«Grandi cose ha fatto in me l’Onnipotente» (Luca 1,49). La versione in italiano delle parole in greco che l’evangelista Luca mette in bocca a Maria fa perdere una sfumatura rilevante in ambito di contenuto e brillante in ambito lessicale (anche se la redazione lucana è altrettanto traduzione da un originale parlato a Nazaret nella lingua aramico-ebraica). Alla lettera Maria avrebbe cantato : «io faccio grande (riconosco grande) il Signore» – «il potente ha fatto (ha preparato) a me grandezze – grandi cose». Siffatta attenzione alla formulazione letterale d’una frase, importante nel messaggio evangelico concernente la convinzione dell’umile serva del Signore che si è qualificata la vergine madre del Signore, scopre le relazioni vicendevoli tra lei e Dio in persona: quei vocaboli autobiografici riverberano una reciprocità nell’ambito delle grandezze. La stringatezza della formulazione lessicale – che corrisponde allo stile estremamente parco ed essenziale del fraseggio mariano – si limita al verbo fare (folto di significati nella prospettiva del dinamismo) e all’aggettivo neutro plurale cose grandi (anch’esso dischiuso su varietà di sfumature interpretative).

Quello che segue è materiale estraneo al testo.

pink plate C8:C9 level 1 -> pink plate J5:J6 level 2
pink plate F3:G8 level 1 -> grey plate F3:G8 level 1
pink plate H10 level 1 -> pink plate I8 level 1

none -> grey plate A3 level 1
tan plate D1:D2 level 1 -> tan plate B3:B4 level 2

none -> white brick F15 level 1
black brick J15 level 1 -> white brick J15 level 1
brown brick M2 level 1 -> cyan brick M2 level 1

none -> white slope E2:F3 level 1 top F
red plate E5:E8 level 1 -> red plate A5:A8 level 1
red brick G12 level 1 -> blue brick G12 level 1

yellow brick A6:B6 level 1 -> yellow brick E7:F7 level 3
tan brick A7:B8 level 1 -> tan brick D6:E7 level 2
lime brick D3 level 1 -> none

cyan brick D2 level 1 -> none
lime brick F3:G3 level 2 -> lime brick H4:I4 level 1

Maria conosceva nel proprio passato, sperimentava nel presente, coniugava nel futuro i contenuti delle grandezze che il Signore aveva fatto, stava operando, andava preparando. Maria dice che tutte le dimensioni del suo tempo vitale sono impreziosite da grandi cose. Con tutta evidenza risalta una sostanziale differenza: Dio è grande, Maria è scrigno di grandi cose; Dio fa cose grandi, Maria accoglie quelle grandi cose. L’umile veracità di Maria non le permette di appropriarsi dell’aggettivo «grande». Gli interpreti successivi -contemplativi, mistici, devoti, esegeti, fantasiosi fabulatori- sempre si sono sentiti incentivati a sondare le molteplicità di quelle grandezze nonché ad appellarla anche «grande». Maria dice quello che dice: grande è il Signore, lui il potente -onnipotente – ha fatto in lei grandi cose; come dire: io vado accogliendo le cose grandi che Iddio va facendo a me.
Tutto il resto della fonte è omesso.